While generally greeted with positive response, plans for the Grand Avenue Project raised concerns expressed by local citizens, community leaders, local business owners, academics and advocates for the homeless which are being incorporated into revised plans. Other local developments on Grand Avenue include the Broad Art Foundation now under construction. . Grand Intervention, a project of the Norman Lear Center at USC's Annenberg School for Communication, has attempted to maximize public input into the design of the park. This project, begun with a call for ideas in a July 2005 Op-Ed in the Los Angeles Times, resulted in more than 300 design submissions from across the city and around the world. Furthermore, when the park developer chose its design team, Grand Intervention invited them to view the best of the proposals. Since effective urban planning requires direct civic engagement by diverse and disparate communities, the Lear Center felt that new technology could extend the outreach process beyond the conventional town meeting model. In an effort to extend its public outreach on Los Angeles's new civic park, the Grand Avenue Committee and the developer, The Related Companies, endorsed Grand Intervention's online civic engagement efforts.
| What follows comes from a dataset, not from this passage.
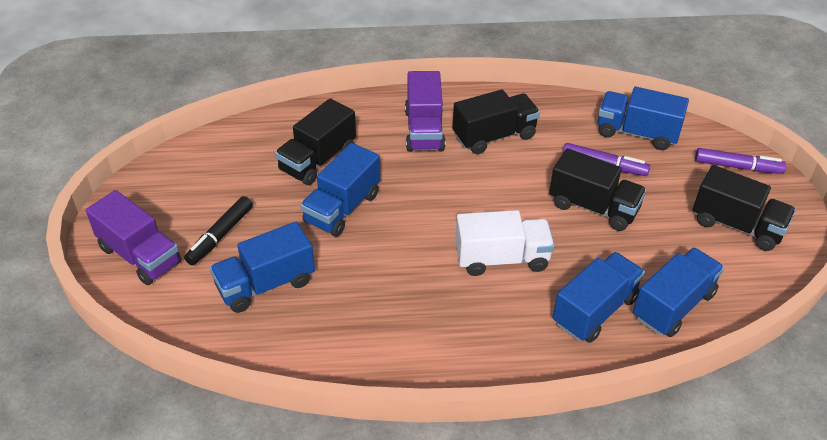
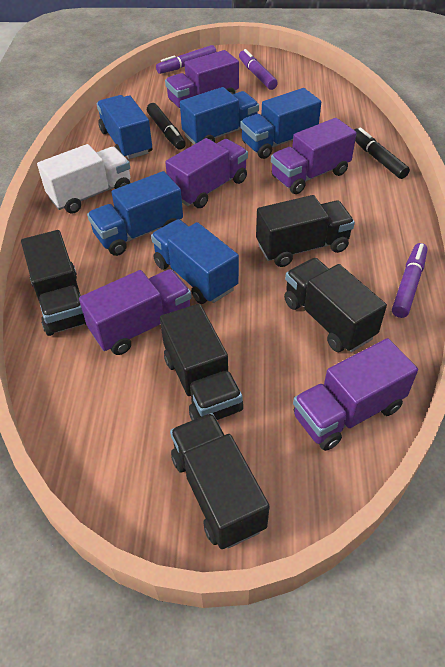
black marker: 1 -> 2
black truck: 4 -> 5
purple marker: 2 -> 3
purple truck: 2 -> 5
The Lear Center has offered live and archived Webcasts of community park workshops, online transcriptions of the workshops and online digital resources of all materials distributed or displayed at the workshops.

Some business owners fear their businesses won't be able to compete with such a large, government-backed project and that many small downtown businesses will shut down. Backers assert that the project will attract more people to the downtown area and therefore boost local business.